Postcard from the Zentrum Paul Klee
It is a bit of a magical place, at the end of line 12, right past the highway. A thrilling place that grips you in a delightful way, without brutality or violence but gently, into its soft shimmering curves.
It is an art center in the shape of a wave that blends into a landscape that forms around it a sinuous, verdant, fluffy backdrop.
Walking through the paths of the Zentrum Paul Klee of Bern is escaping, within ten minutes, the bustling downtown of a capital city and reconnecting with simple shapes, a bucolic profusion of colors and bird songs.
The snow-capped mountain range, great sacred figures of the Bernese Oberland, creates a gorgeous backdrop when the weather lets shadows and light play on the mountaintops. So far, so close.
Once off the red bus, a few steps lead to Renzo Piano’s ingenious and sensitive architecture. This is the fourth museum imagined by the architect. Inaugurated in 2005, this is one is monographic: three steel waves, welded by hand, partially covered with rippling vegetation and discreetly carved into the surface of the hills that surround the city. They offer themselves to my gaze that glides and rejoices in discovering this soothing continuity of shapes and surfaces.
The only thing that stands out is a monumental sculpture, also red, designed by Piano and inspired by a watercolor painted by Klee in 1937: Labiler Wegweiser (unstable panel) stands as a frail banner exposed to the wind, and recounts the sensitive and harmonious balance of this site.
And yet, the Zentrum Paul Klee hosts two exhibition spaces, a children’s museum, a library and an auditorium, all skillfully hidden underground. Each one of the three waves are respectively dedicated at the head to administration, at the heart to the collections and exhibitions, and at the hand to spaces for music, which was dear to the painter, mediation and relaxation.
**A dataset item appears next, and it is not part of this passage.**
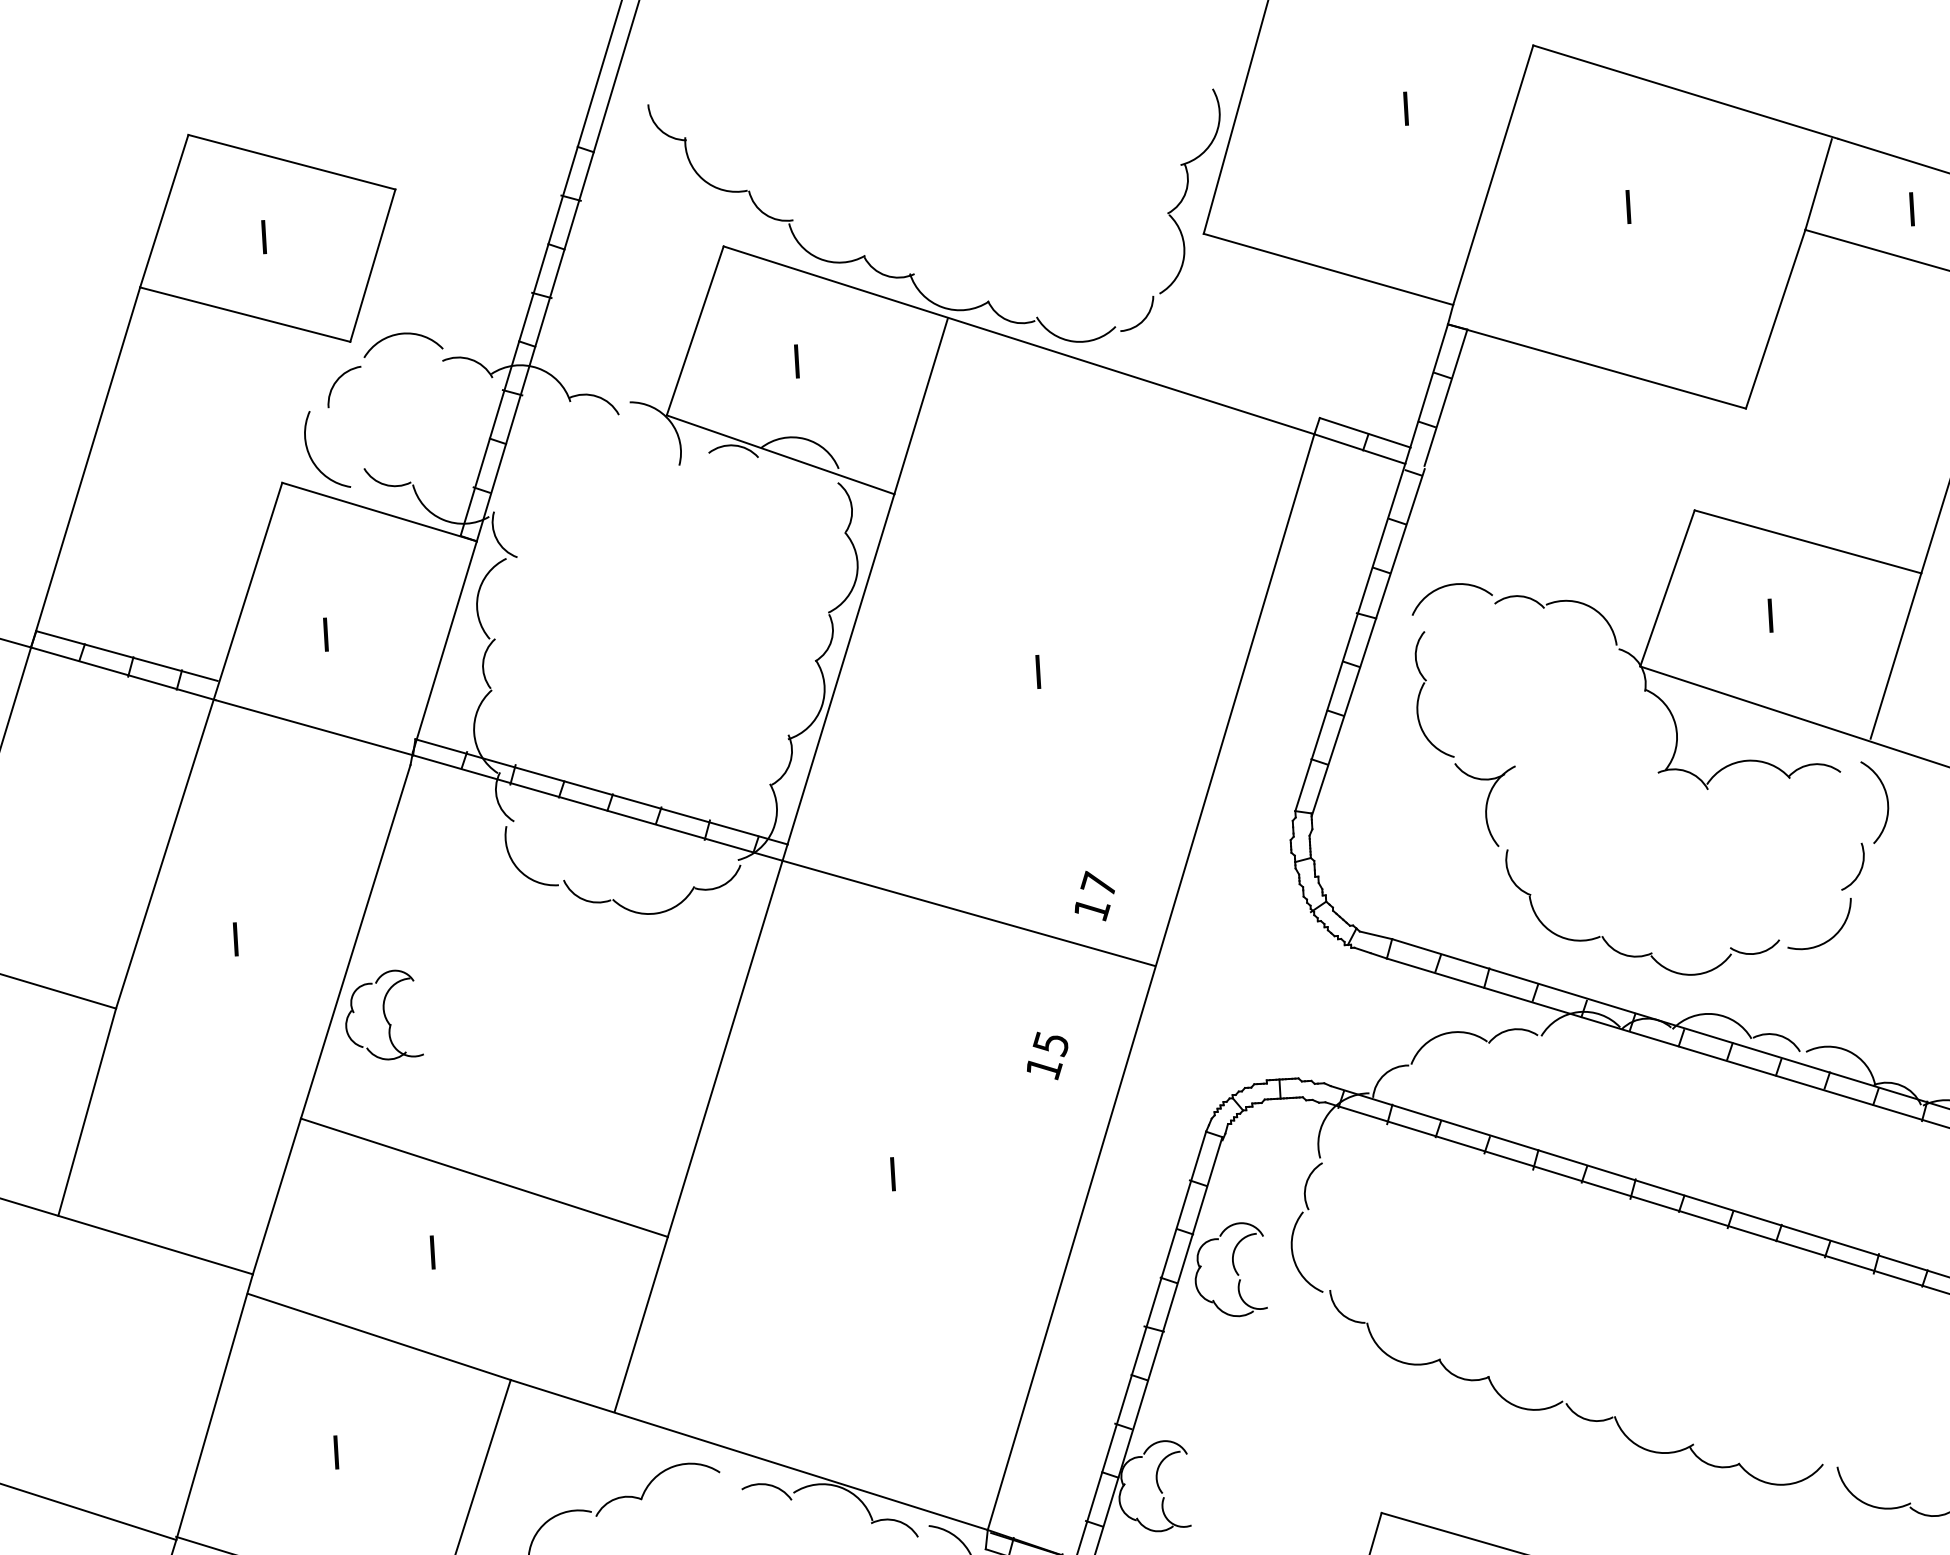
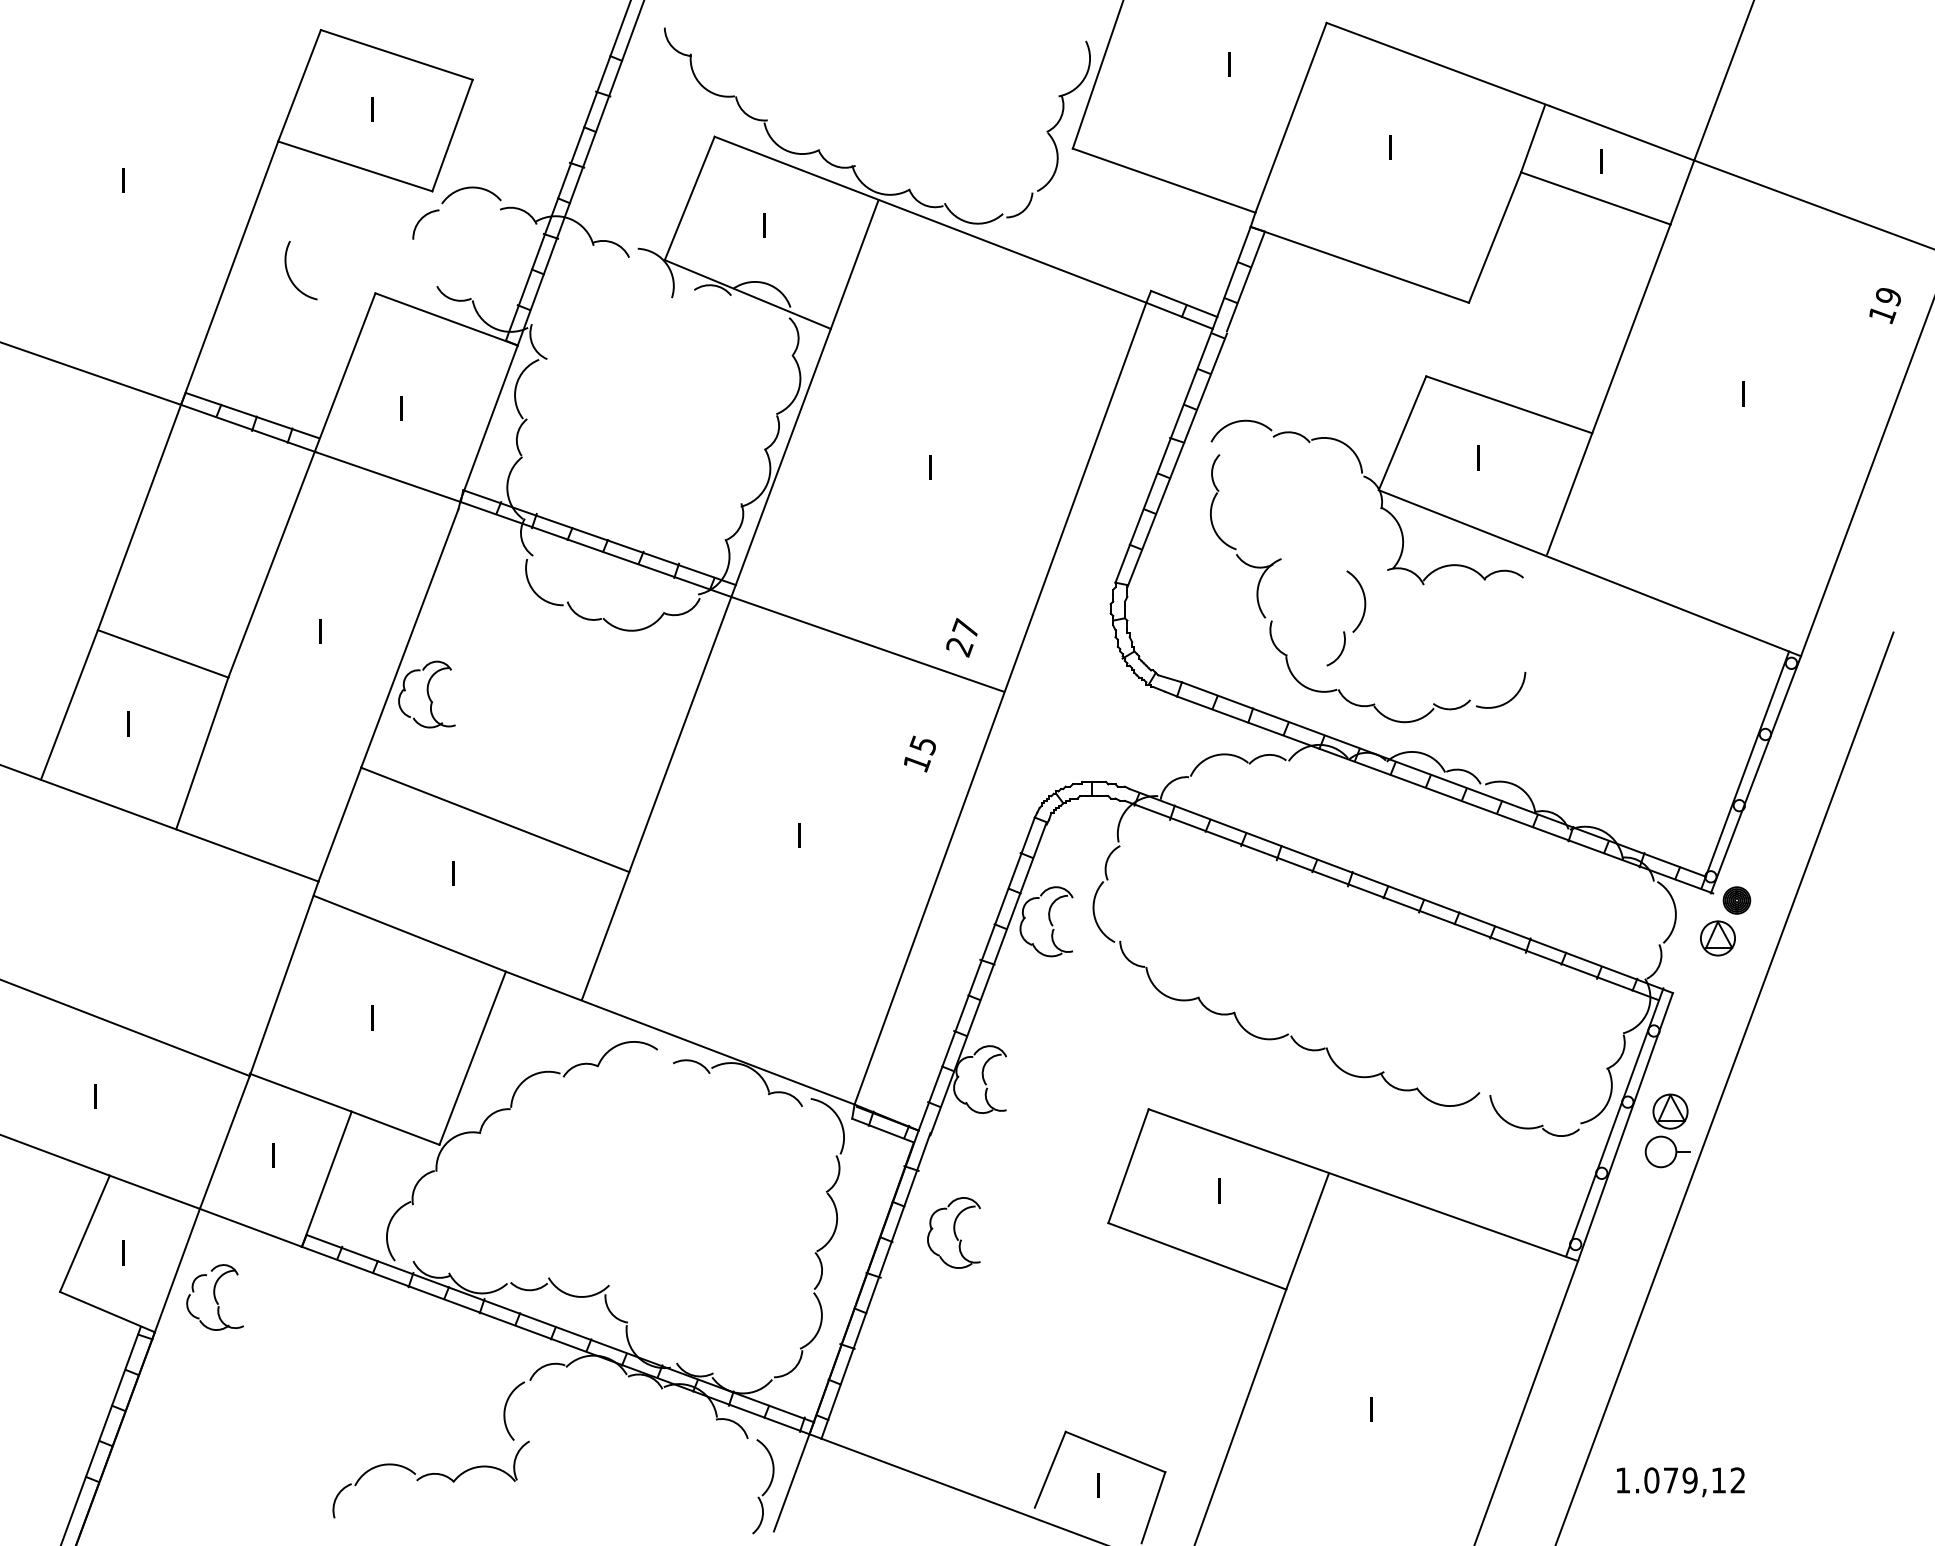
arc: (311, 455) -> (289, 274), moved
part: (1879, 833) -> (1357, 625), moved
text: (1091, 910) -> (959, 647), 17 -> 27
After over two hours spent within these walls, I feel completely connected to what I am thinking, what I am feeling, but also to what my fingers now want me to transform, following the flow of inspiration that overtakes me.
The architectural gesture is moving, appealing, and greets you in a series of large, bright and uncluttered spaces to maintain a constant dialogue with the surrounding nature. Bees, on the other side of the window, are not fooled. The colorful sculptures/modules of Swiss American artists Lang/Baumann harmoniously blend into the dynamic of the spaces. Piano wanted to create a single image out of the hill, “a museum of silent nature”. He succeeded.
Beyond the landscaped basin, a sculpture garden hosting the Martha Müller-Lüthi collection reminds us of Klee’s love of nature. On each side of an alley of birch trees, six discreet works left to the caresses of tall grass and nettle also interact with the landscape. Alicia Penalba’s bronzes and Oscar Wiggli or Yves Dana’s Corten steel pieces all contribute to the atmosphere of the site, conducive to contemplation, to openness to the world.
Globally designed as a landscape sculpture, the cultural center radiates over the whole “Schöngrün” site, appropriately named beautiful greenery. Close by, the strangely welcoming Schlosshalden cemetery hosts, on top of a spiraled hillock, “Luft-Station”, inspired by the title of one of Klee’s artwork, and offers a stunning view of the connections between the museum and its surroundings. On this warm and peaceful June morning, students come here to draw and work.
Rarely have I had the opportunity to look at the grave of a painter and his spouse and feel so closely connected to the majestic site dedicated to him. Rarely have I felt so serene on a burial ground.
This summer, the cultural center offers two exhibitions: one is dedicated to Klee and his close and many friends (Macke, Moilliet, Delaunay, Kandinsky, Picasso, Arp and others), and the other, “Ekstase”, studies through paintings, photographs, videos and other media, the vertiginous paths of this state that is conducive to creation.
Yes, there is indeed magic in Paul Klee’s work and in this breathing site that hosts the most important collection of this artist, thinker and poet’s works.
I feel like I have brushed against it this morning, and absorbed it: just like the colors of Kairouan in Tunisia touched Klee and comforted him in his identity as a painter for the rest of his fascinating career.